In its unloaded condition, the amounts of work expended by the compressor 2 in compressing gas within the compressor cylinder 3 are regained because the gas thus compressed reciprocates the compressor piston, thereby saving the work which would otherwise be expended on the compressor return stroke. Therefore, the workload on the compressor 2 associated with alternately compressing and expanding a given volume of gas within the compressor cylinder 3 with the unloader piston 50 in its closed position is substantially nill. The relatively small amount of work load expended by the compressor 2 operating in its unloaded condition comprises primarily parasitic losses due to friction and heat dissipation.

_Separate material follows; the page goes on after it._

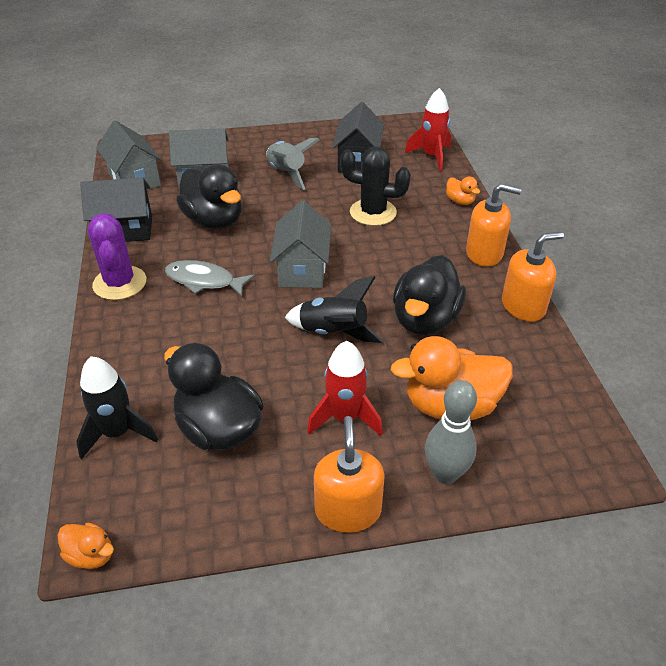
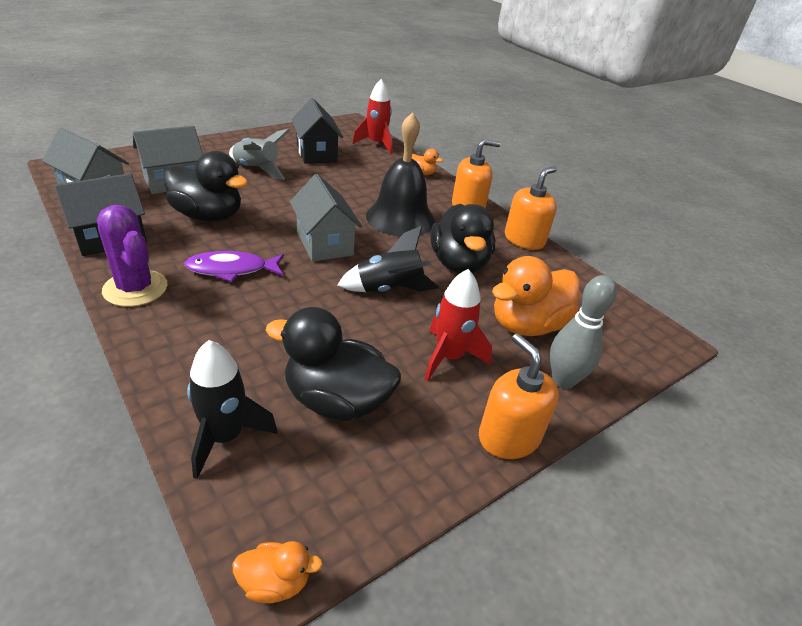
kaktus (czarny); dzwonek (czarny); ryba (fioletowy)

To activate the compressor valve assembly 5 and thereby place a respective end of the gas compressor 2 in a loaded mode of operation with normal output capacity, the actuating fluid is directed through the lower fluid port 102 and into the actuator cylinder lower end 92 whereby the actuator piston 94 is forced upwardly and the actuating fluid driven out of the actuating cylinder upper end 107 through the upper fluid port 103. The unloader piston 50 is thus slid upwardly within the sleeve central passage 49, opening the ports 45 to gas flow therethrough whereby gas is communicated from the suction chamber 4 to the suction valve assembly 5. To return the compressor unloader assembly 1 to its unloaded condition, as shown in FIG. 1, the actuating fluid is directed through the upper fluid port 103 into the actuator cylinder upper end 93 whereby the actuator piston 94 is forced downwardly and the actuating fluid is forced out of the actuator cylinder lower end 92 through the lower fluid port 102. The unloader piston 50 is thus slid downwardly within the sleeve chair central passage 49 until its lower end 53 extends into the sleeve chair slot 48 and a gas-tight seal is effected by the O-ring 62 between the sleeve 40 and the unloader piston 50. The actuating fluid may comprise, for example, compressed air or hydraulic fluid and is directed by suitable means (not shown) into either of the actuator cylinder ends 92 or 93.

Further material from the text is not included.